Kuningan – Kepolisian Resor Kuningan berhasil mengungkap kasus pencabulan terhadap tiga anak di bawah umur, termasuk dua korban disabilitas tuna rungu dan satu balita berusia 5 tahun. Pelaku, seorang pria berinisial A (51) yang berprofesi wiraswasta dan masih bertetangga dengan korban, kini telah diamankan dan ditahan di Mapolres Kuningan. Senin (28/07/2025).
Kasus ini terungkap berawal dari laporan orang tua korban pada Selasa, 15 Juli 2025. Dua korban mengadu kepada orang tua mereka telah dilecehkan.
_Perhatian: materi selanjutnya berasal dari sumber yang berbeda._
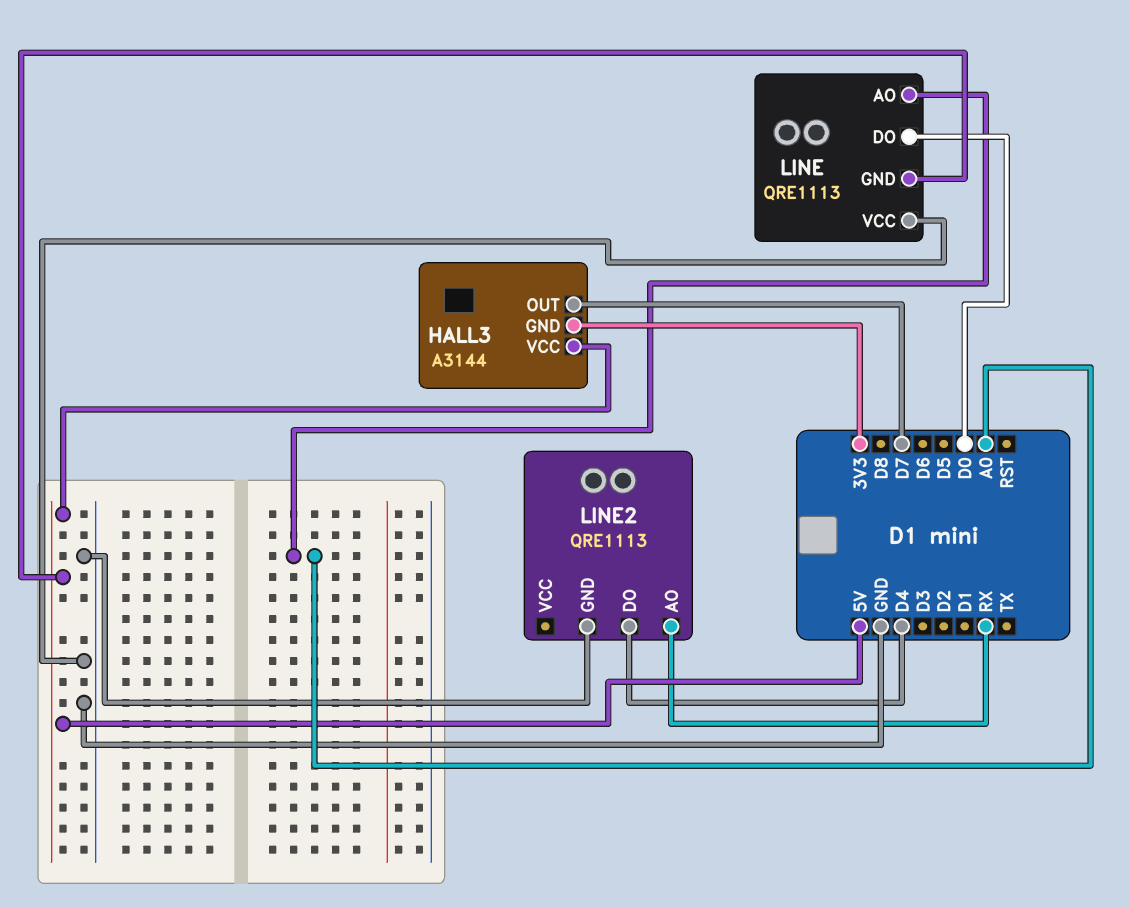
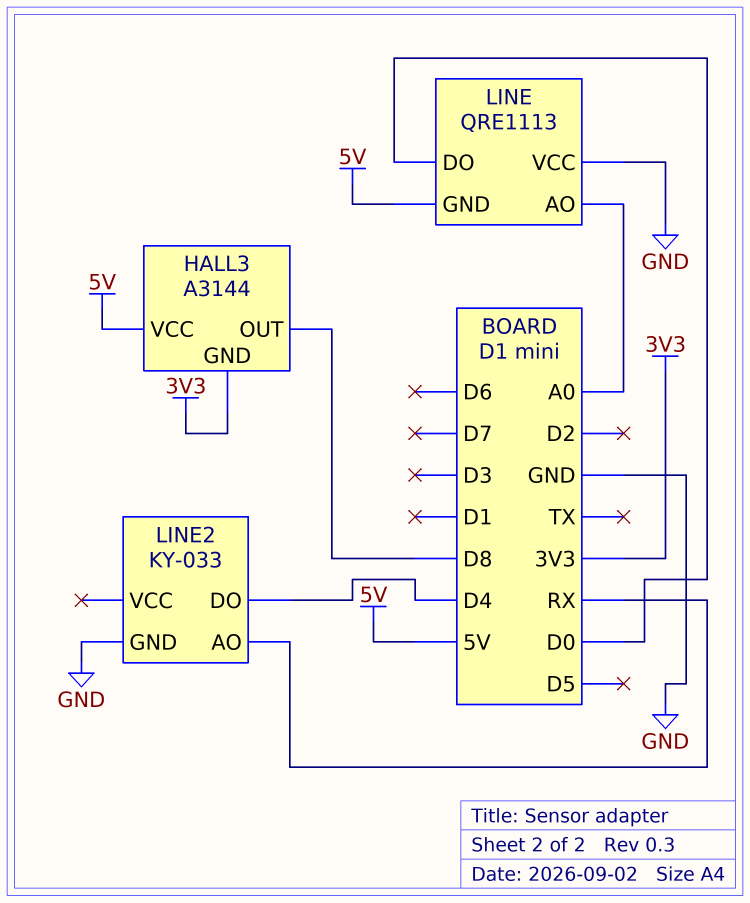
HALL3 pin OUT: D7 -> D8
LINE2: QRE1113 -> KY-033

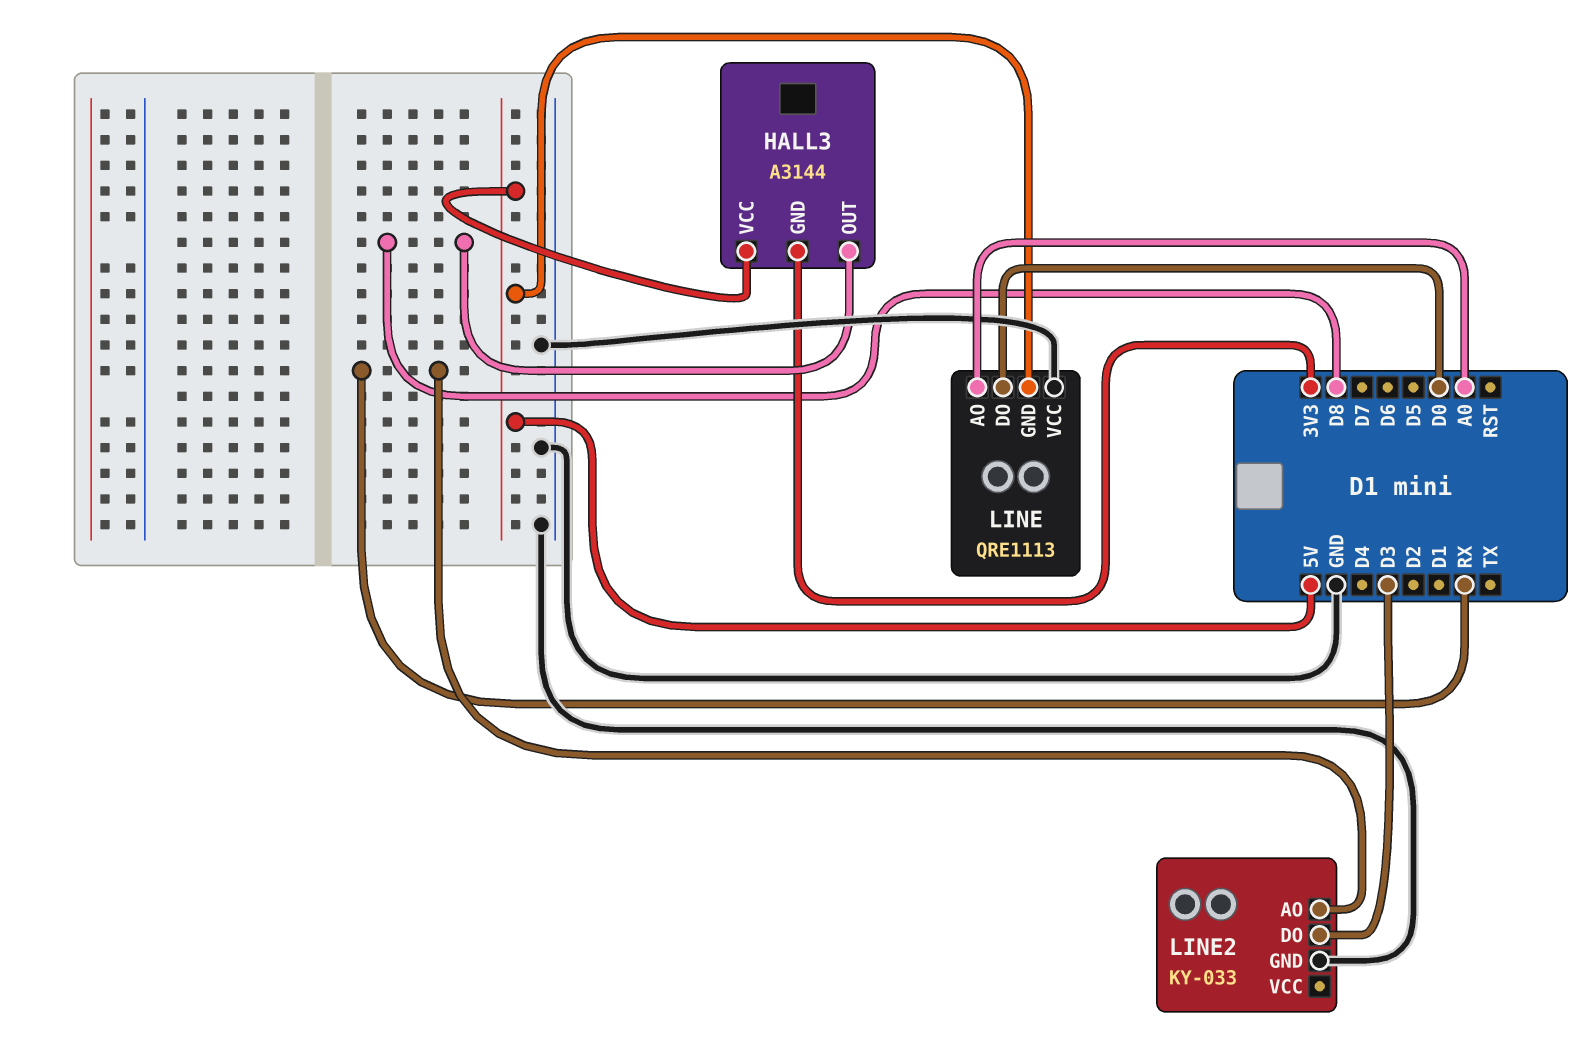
LINE2 pin DO: D4 -> D3

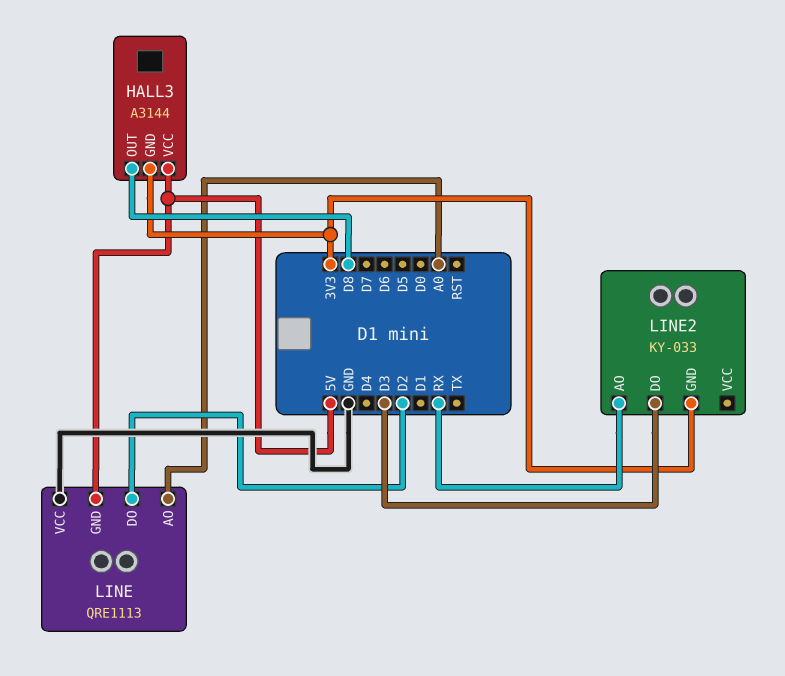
LINE pin DO: D0 -> D2
LINE2 pin GND: GND -> 3V3

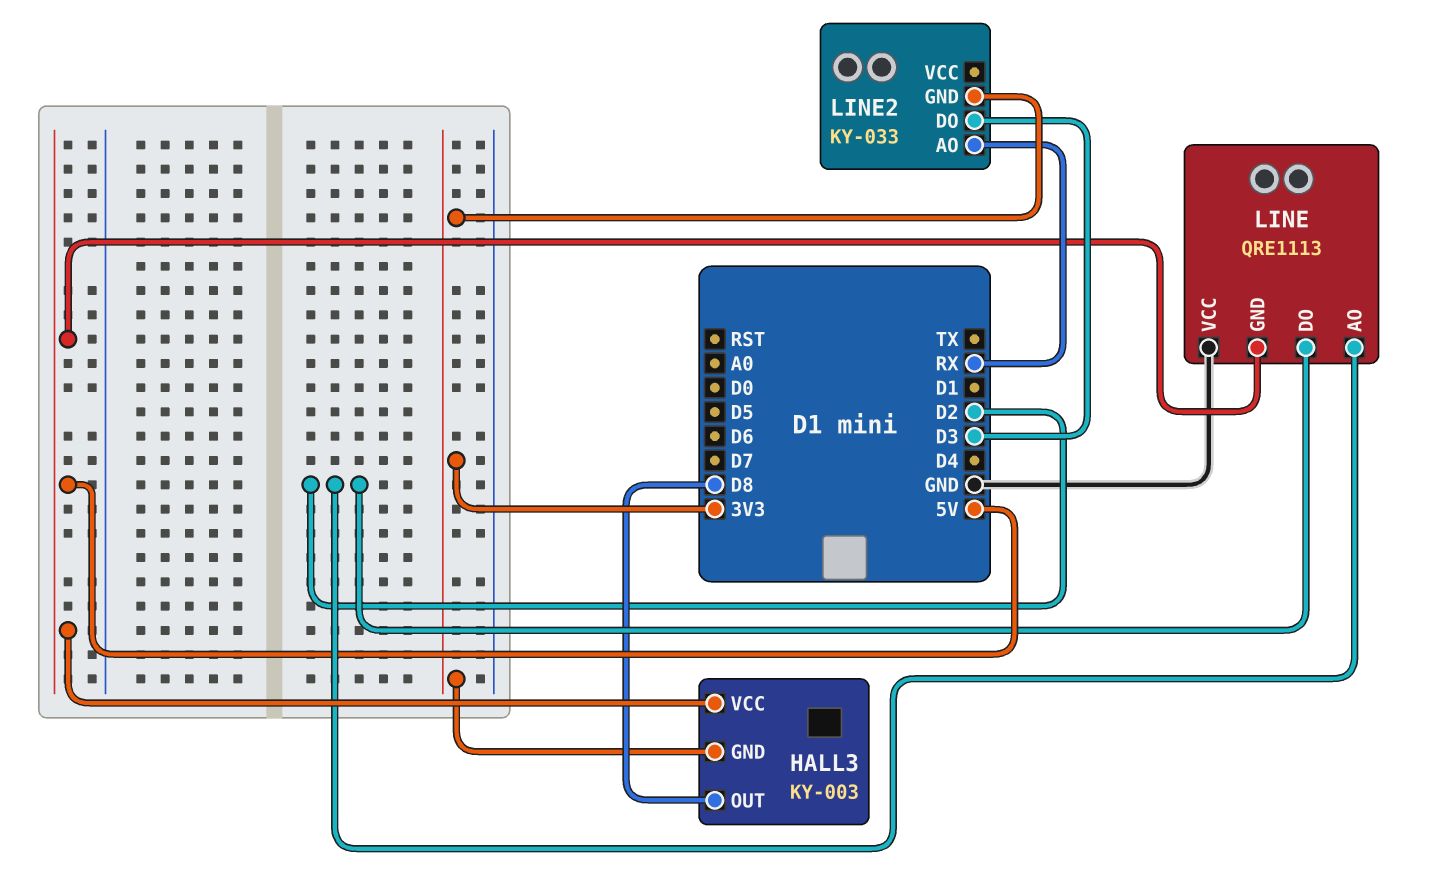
HALL3: A3144 -> KY-003
LINE pin AO: A0 -> D2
Setelah orang tua korban melakukan cross-check kepada pelaku dan menemukan kebenaran, laporan pun dibuat ke Polres Kuningan.
Kasat Reskrim Polres Kuningan, AKP Nova Bhayangkara menjelaskan kronologi kejadian. "Setelah dilakukan penyelidikan, anak-anak korban diperiksa oleh psikolog. Hasilnya menunjukkan adanya trauma atau syok. Berdasarkan hasil tersebut dan pemeriksaan saksi-saksi, kami naikkan kasus ini ke penyidikan dan langsung melakukan penangkapan," terang AKP Nova.
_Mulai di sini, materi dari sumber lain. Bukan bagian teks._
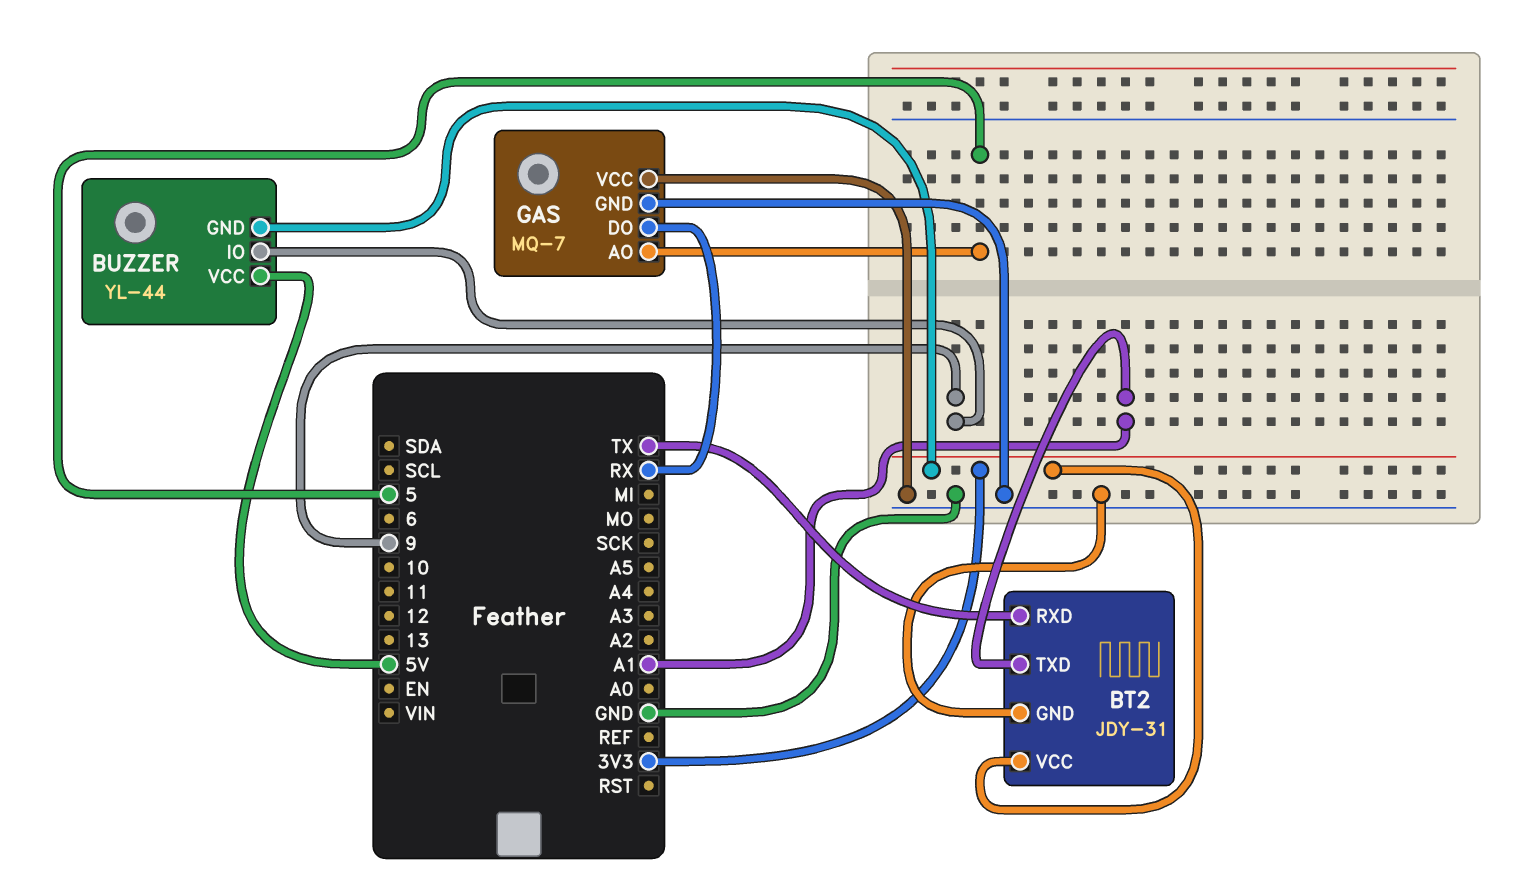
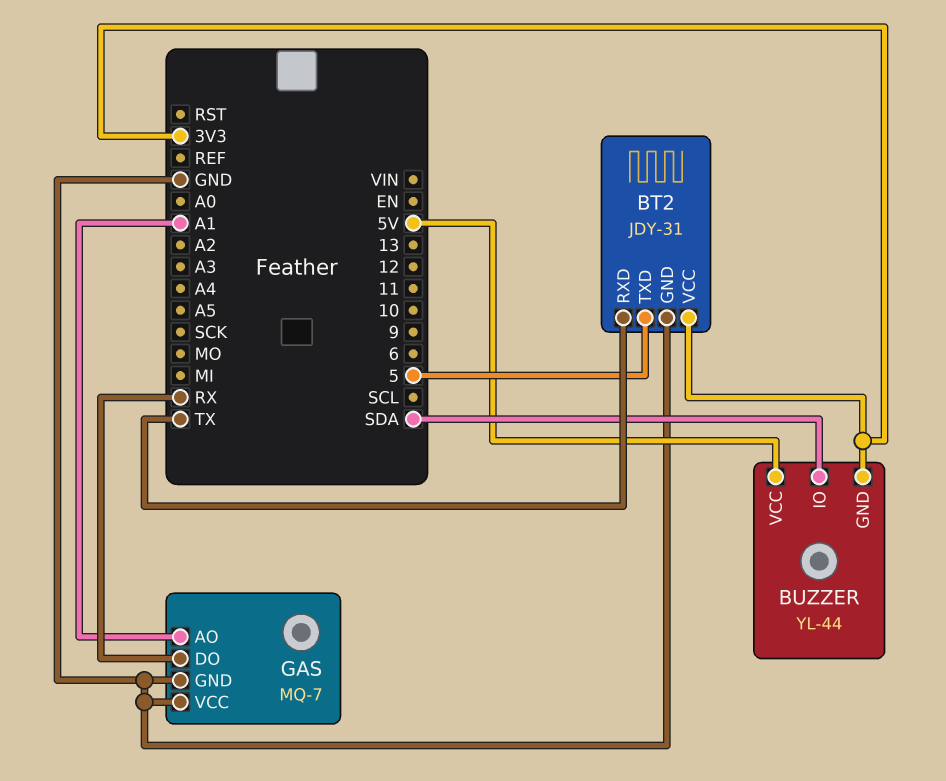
BT2 pin TXD: A1 -> 5
BUZZER pin IO: 9 -> SDA
GAS pin AO: 5 -> A1

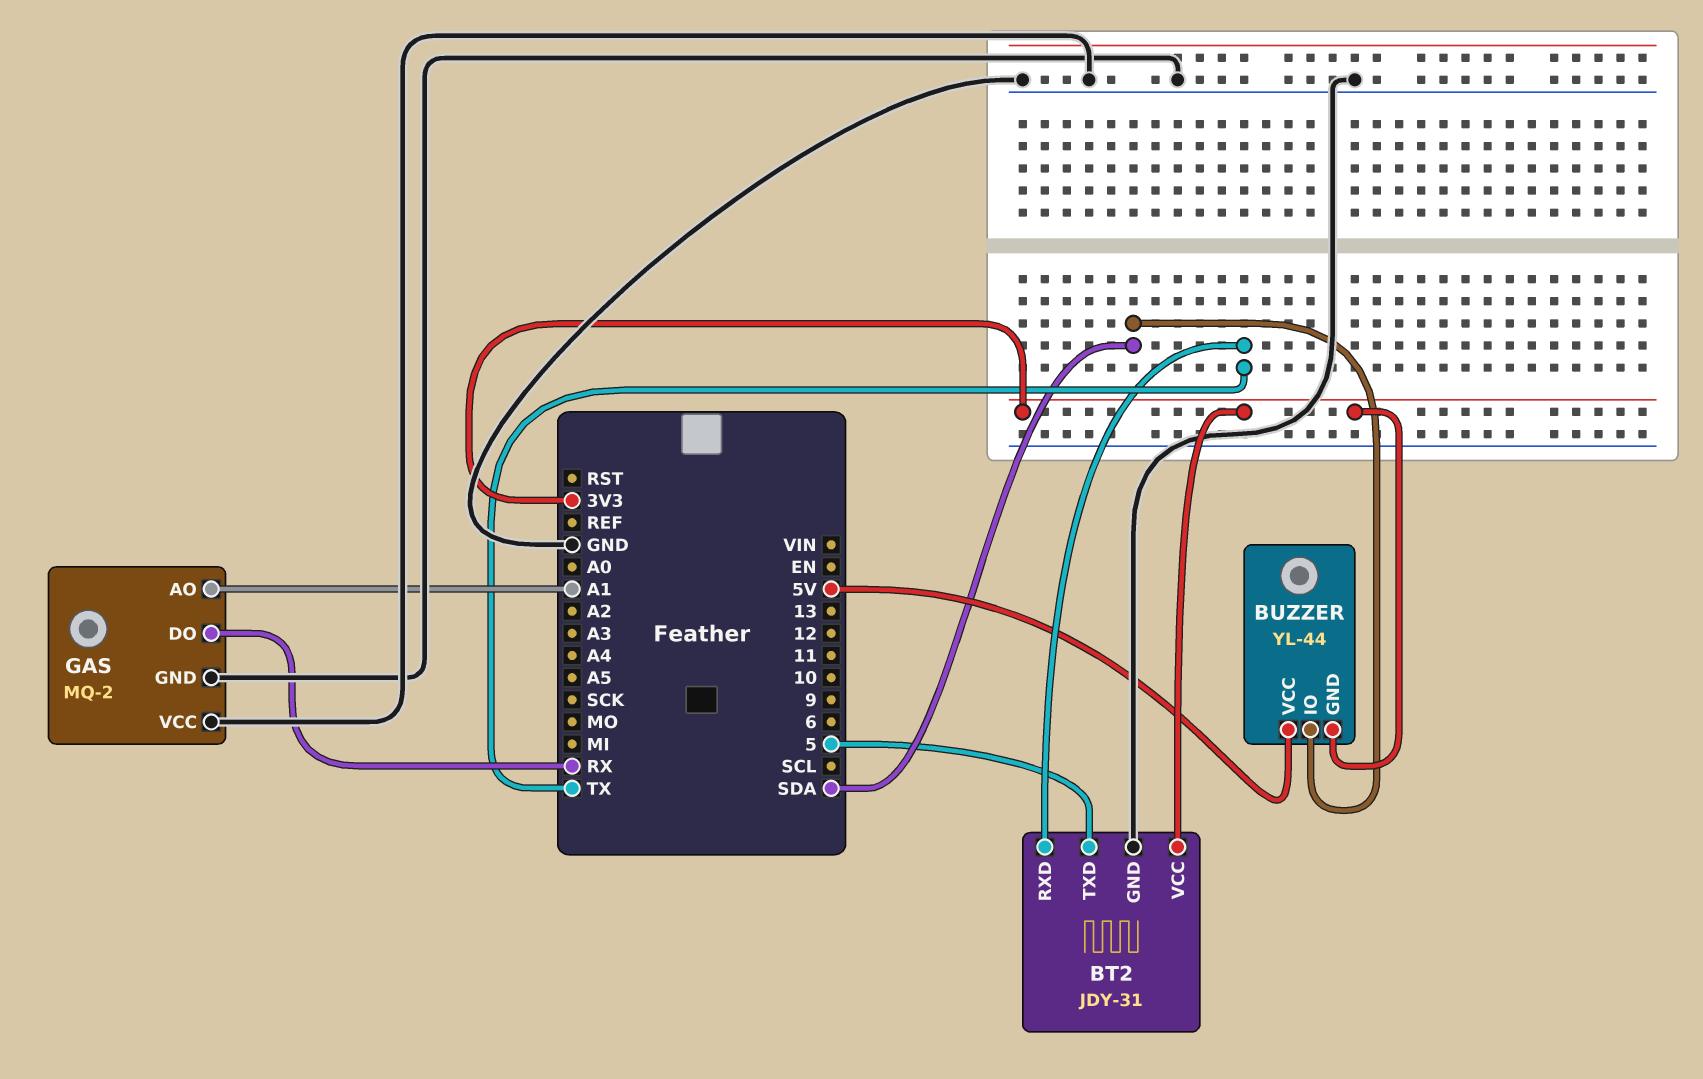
GAS: MQ-7 -> MQ-2

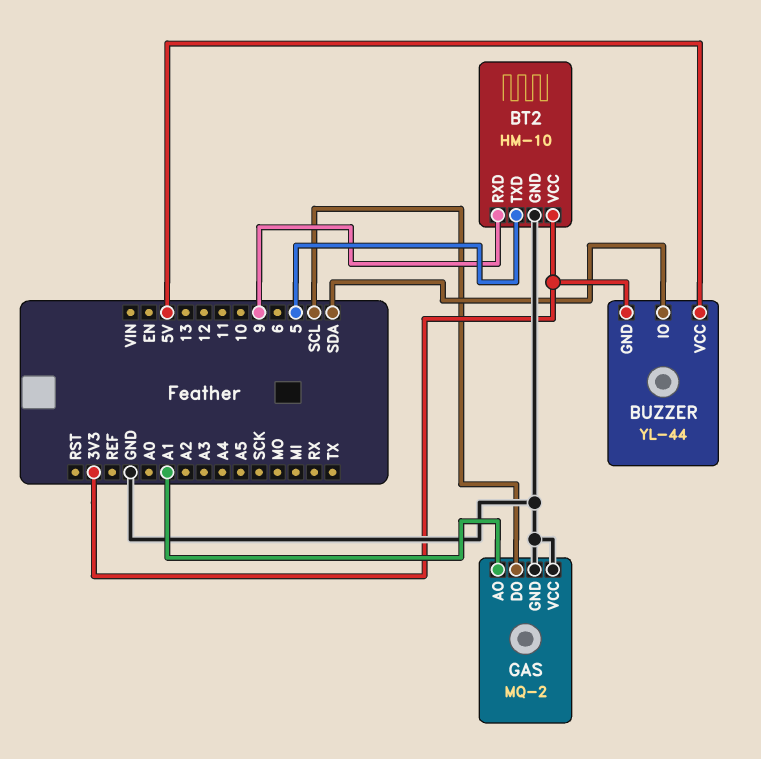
BT2: JDY-31 -> HM-10
BT2 pin RXD: TX -> 9
GAS pin DO: RX -> SCL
Pelaku A awalnya diamankan oleh warga, kemudian diserahkan kepada pihak kepolisian dan penangkapan resminya dilakukan di Mapolres. Pengembangan kasus ini mengungkap adanya dua korban tambahan, satu yang merupakan disabilitas tunarungu, dan satu lagi korban balita berusia 5 tahun. Dengan demikian, total korban pencabulan pelaku mencapai tiga orang.
AKP Nova merinci lokasi kejadian pencabulan. "Kalau yang dua orang korban tanggal 15 Juli itu di warung tempat pelaku biasa nongkrong, yang ada hubungan saudara dengan pemilik warung. Sedangkan yang balita umur 5 tahun, kejadiannya di rumah pelaku," jelasnya. Pelaku diduga telah melakukan tindakan asusila ini sejak awal Januari.
Modus yang digunakan pelaku adalah mengiming-imingi korban dengan jajanan atau minuman saat anak-anak sedang bermain di sekitar lokasi kejadian. Setelah korban terpancing dan dipanggil, pelaku memaksa anak untuk duduk di pangkuannya lalu melakukan perabaan pada bagian sensitif tubuh korban, seperti payudara dan bagian bawah.
Atas perbuatannya, pelaku A terancam hukuman pidana penjara minimal 5 tahun dan maksimal 15 tahun, sesuai dengan pelanggaran Pasal 76E Undang-Undang tentang Perlindungan Anak. Kasus ini menjadi perhatian serius bagi aparat penegak hukum mengingat kerentanan korban dan dampak psikologis yang ditimbulkan.